Some of this does have to do with patients with 'diseases of childhood' who live longer than they would have before, but his also has other influence such as the continued push into sub-specialization within nursing and medicine. What is the difference in treating the disease process of a 17 and 19 year old with ALL (virtually nothing)? Yet we still send them to different sub-specialists and they often have different treatment plans.

Most large freestanding pediatric hospitals also make quite the Kool-Aid for both their staff and families/patients and are convinced that none of the adult or mixed population medical centers can take care of the their patients. In this theory hospitals like the Mayo Clinic, Detroit Medical Center, New York Presbyterian, Boston Medical Center, John Hopkins, and so on would have no business treating children which we of course know to be a ridiculous notion. Patients and families are often feel special because they go to some regional children's hospital and don't want to change hospitals/medical providers because it would so drastically change how they see themselves.
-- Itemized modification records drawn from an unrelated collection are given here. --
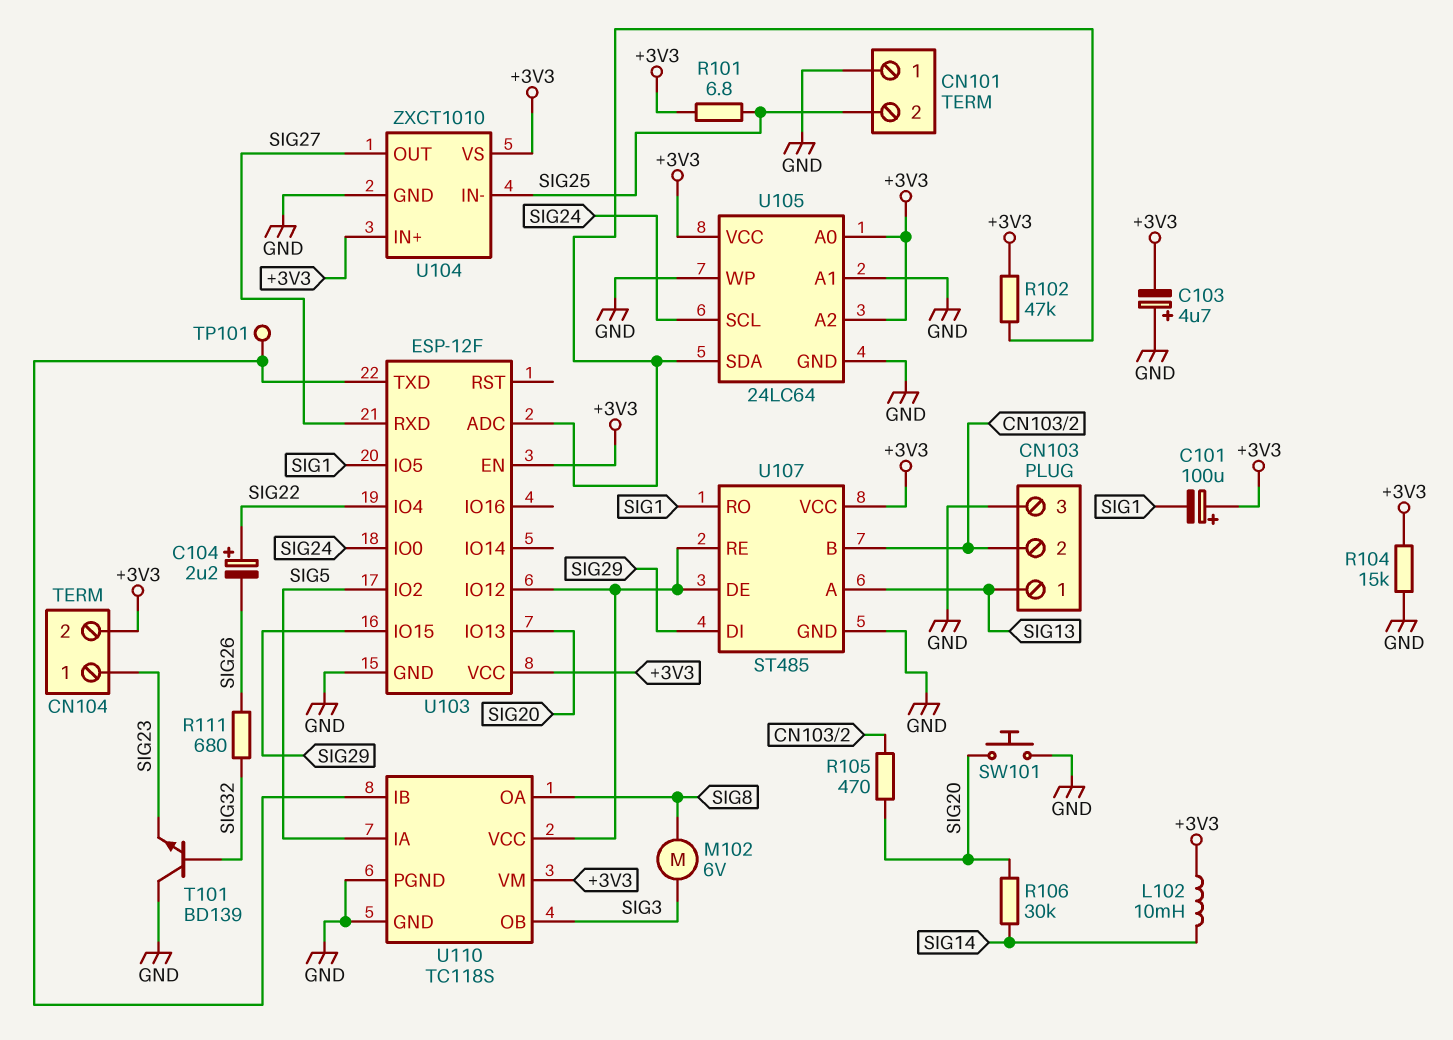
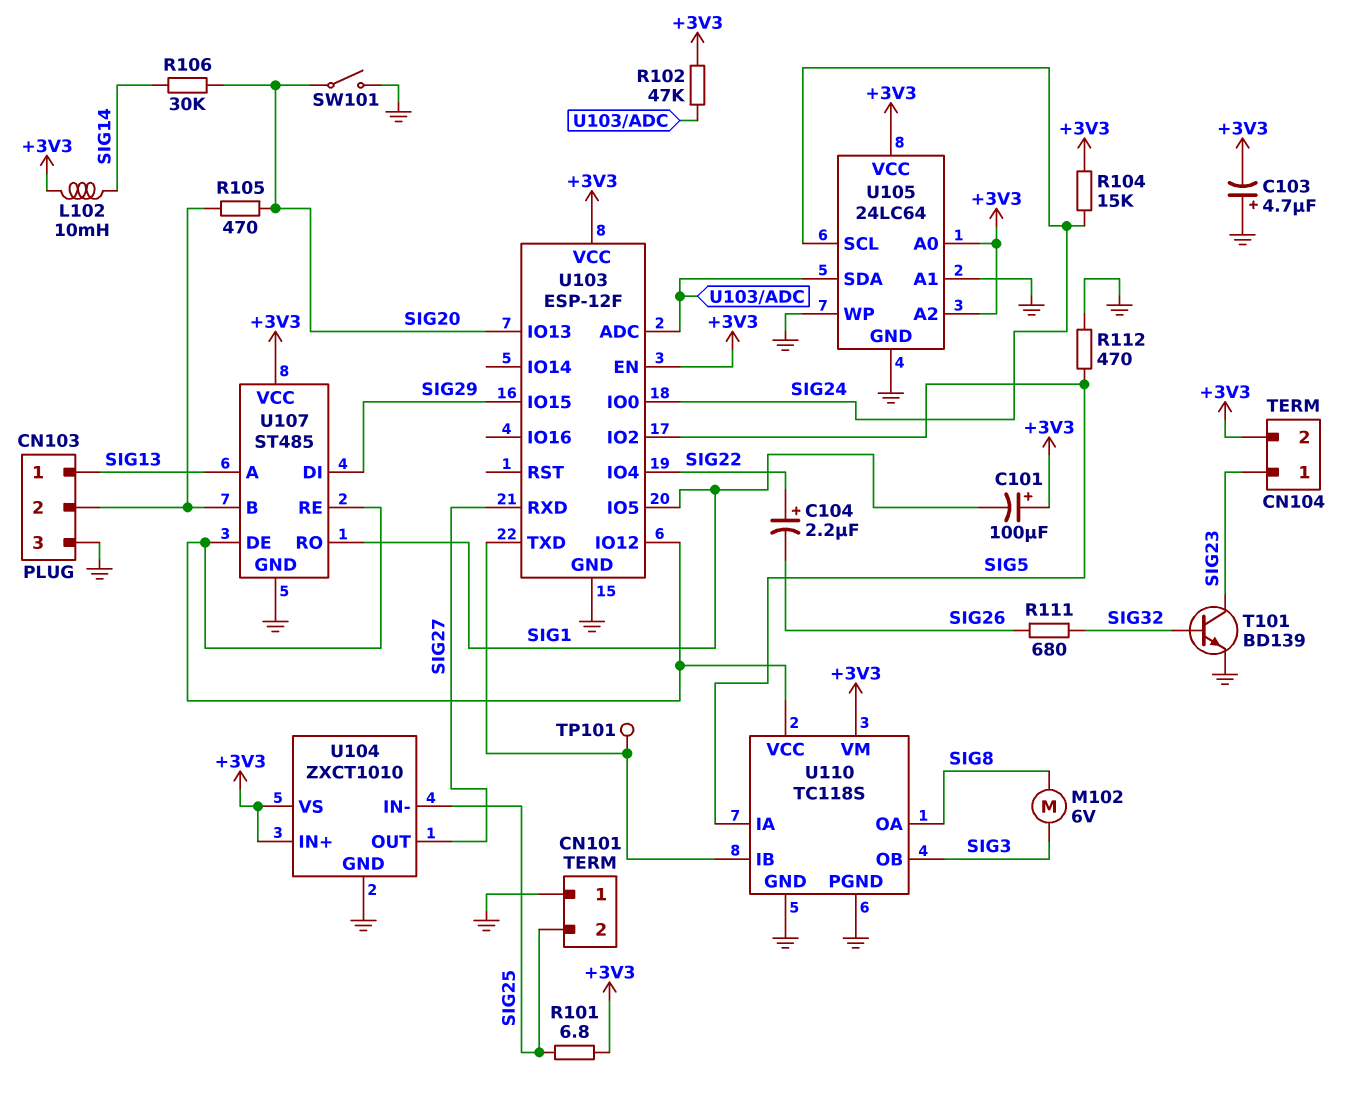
R104: 15k (+3V3, GND) -> 15k (+3V3, SIG24)
R112: none -> 470 (GND, SIG5)
SW101: button (GND, SIG20) -> switch (GND, SIG20)
T101: NPN BD139 (B SIG32, C GND, E SIG23) -> NPN BD139 (B SIG32, C SIG23, E GND)

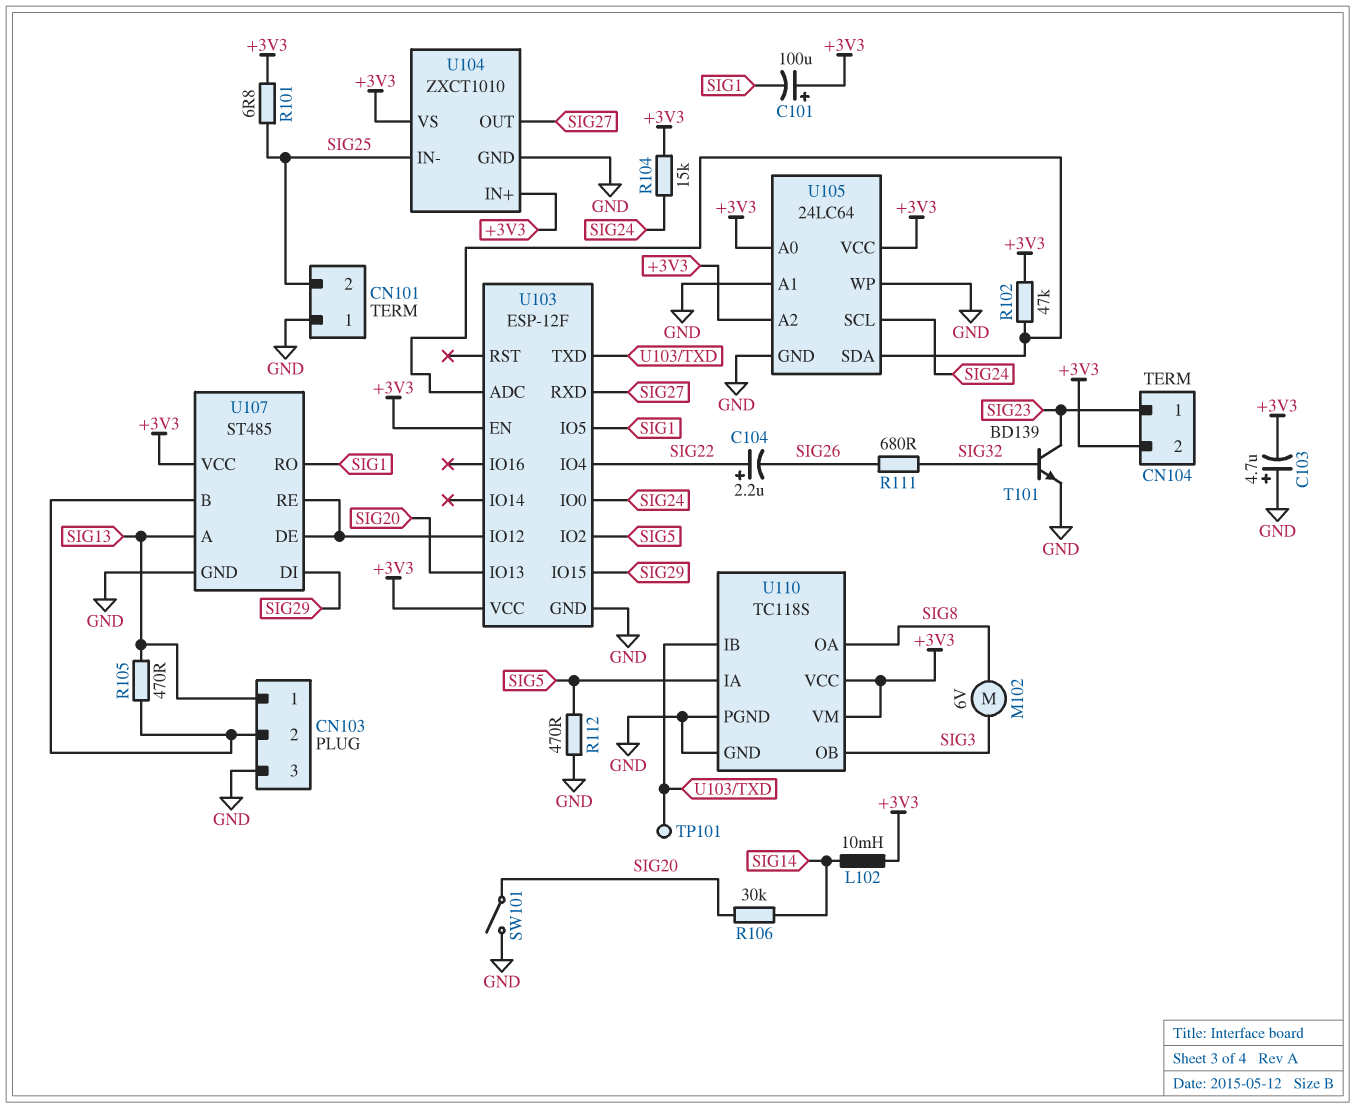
R105: 470 (CN103/2, SIG20) -> 470 (CN103/2, SIG13)
U110 pin VCC: U103/IO12 -> +3V3

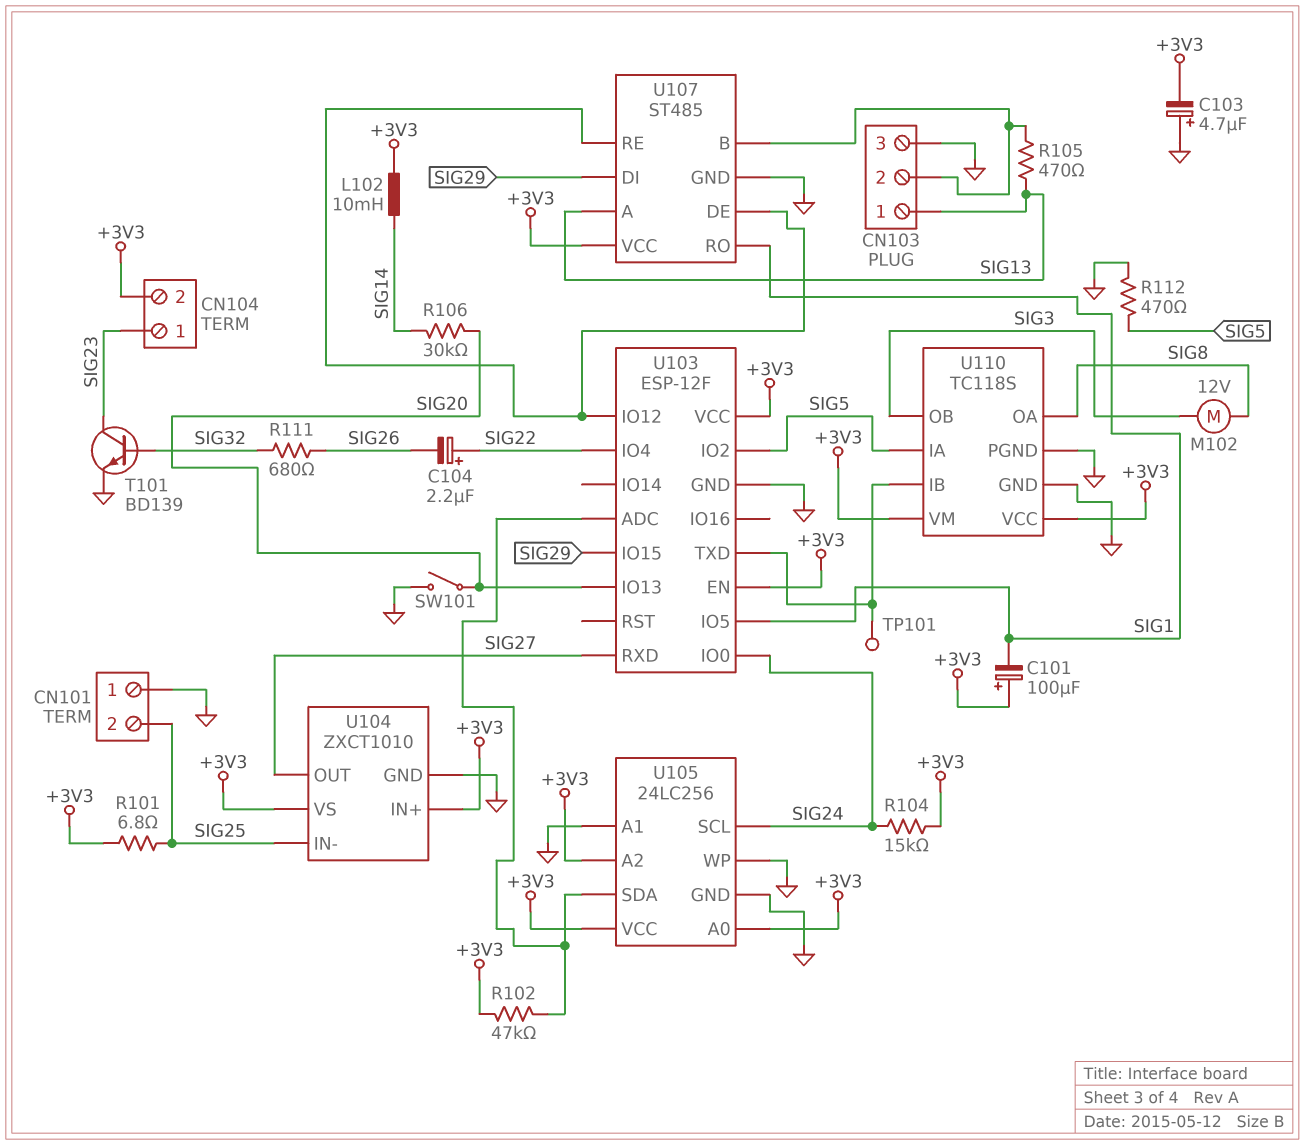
M102: motor 6V (SIG3, SIG8) -> motor 12V (SIG3, SIG8)
U105: 24LC64 -> 24LC256

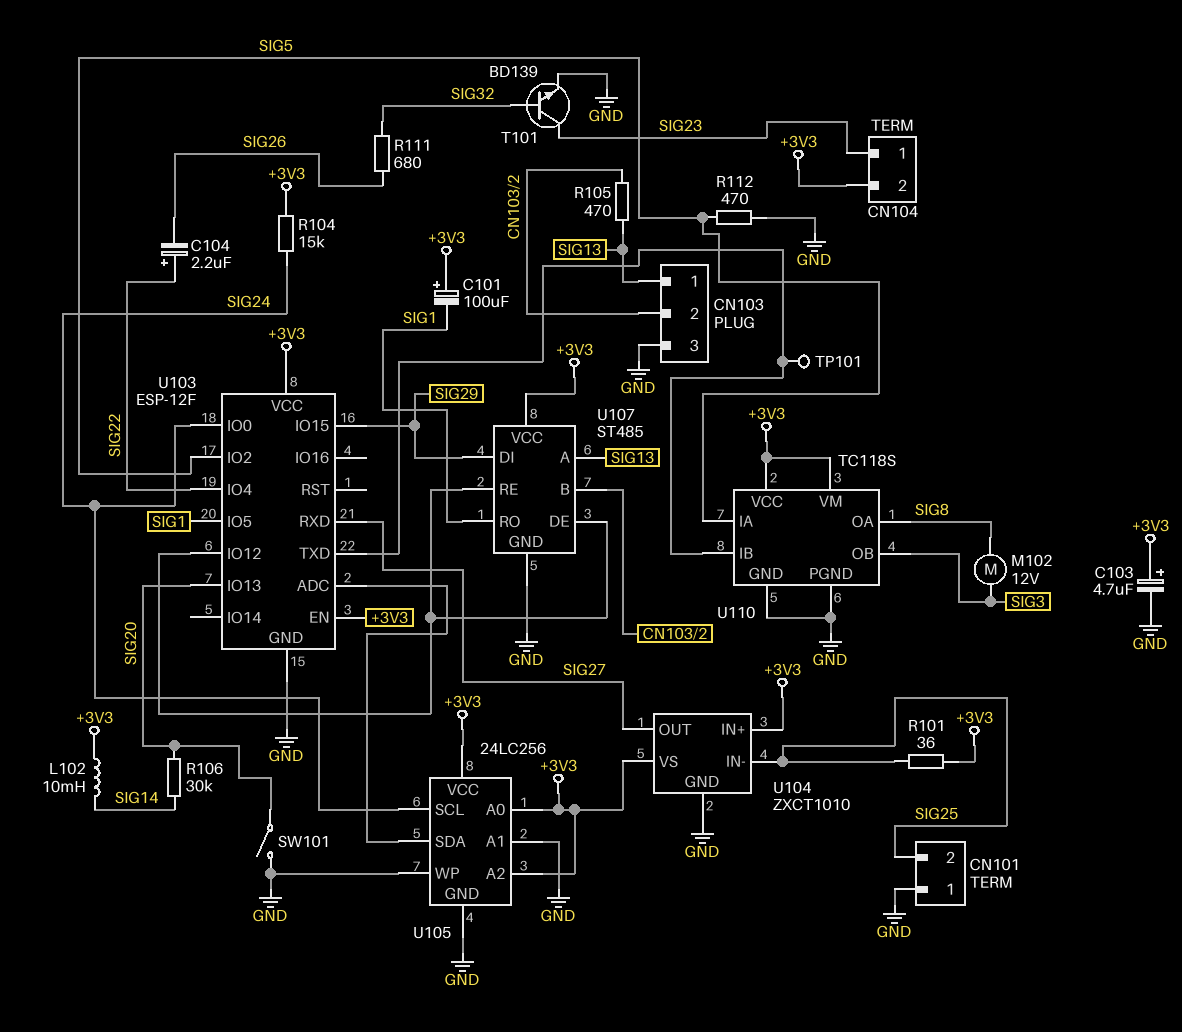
C103: 4.7uF (plus GND, minus +3V3) -> 4.7uF (plus +3V3, minus GND)
R101: 6.8 (+3V3, SIG25) -> 36 (+3V3, SIG25)
R102: 47k (+3V3, U103/ADC) -> none

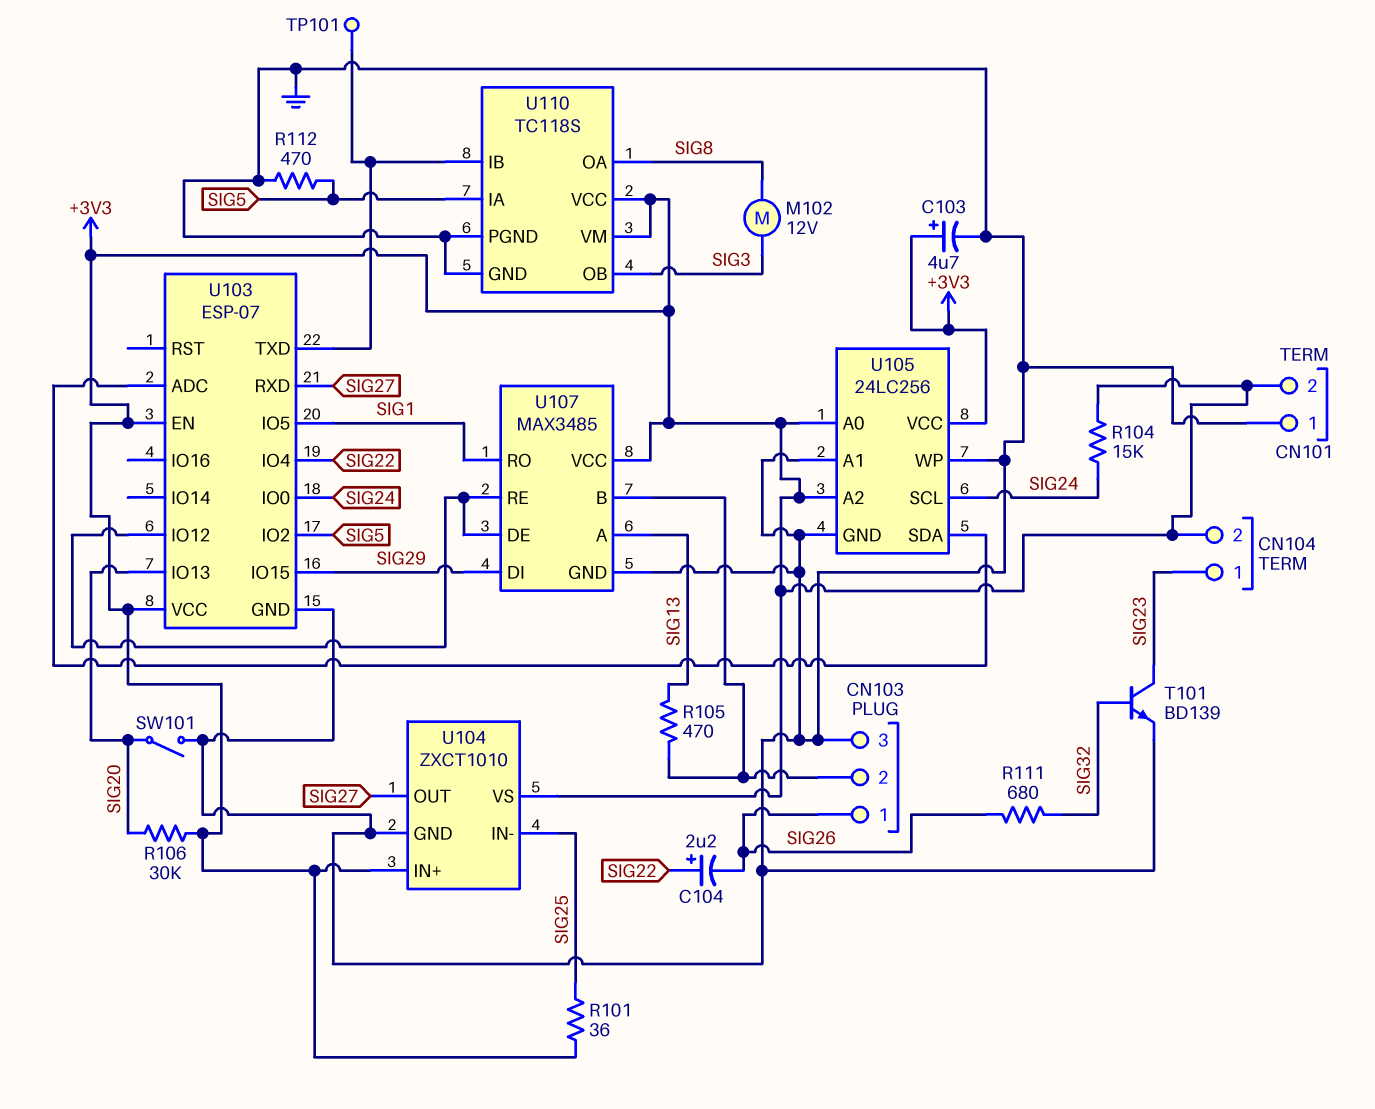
C101: 100uF (plus +3V3, minus SIG1) -> none
CN101 pin 2: SIG25 -> +3V3
CN103 pin 1: SIG13 -> SIG26
L102: 10mH (+3V3, SIG14) -> none
R106: 30k (SIG14, SIG20) -> 30k (+3V3, SIG20)
U103: ESP-12F -> ESP-07
U107: ST485 -> MAX3485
I've had multiple patients and families who present to our ED (disclosure- I work for a system that has both an adult and a pediatric quaternary referral hospital adjoined in our medical center) as adults from outside of the region and are livid that we are admitting their 20 year old son with septic shock and ALL to the adult ICU instead of the PICU or that we are calling the adult GI doc to scope their 22 year old with hirschsprung's instead of peds GI. This despite the fact that we often admit teens to our adult floors because the sub-specialist they need simply doesn't exist in the pediatric care environment, and those families love the care their receive.

The reality is that while these patients may have a 'disease of childhood' they are now adults, and they largely have the anatomy and physiology of an adult. The older they get the more 'adult' disease processes they will develop that pediatricians are not trained in. There is nothing wrong with consulting a pediatric specialist for a specific condition in an adult (we do it all the time), but they should have their care primarily managed by an age appropriate team.

On a personal note I find it a bit bizarre that teens and adults want to be treated like small children. I had plenty of injuries playing sports as a teen and I never wanted to see pediatric specialists. I went to an adult ortho, had surgeries in the adult OR, and did PT in the adult clinic; I was offered to see peds ortho/pt but I just didn't see the point in it.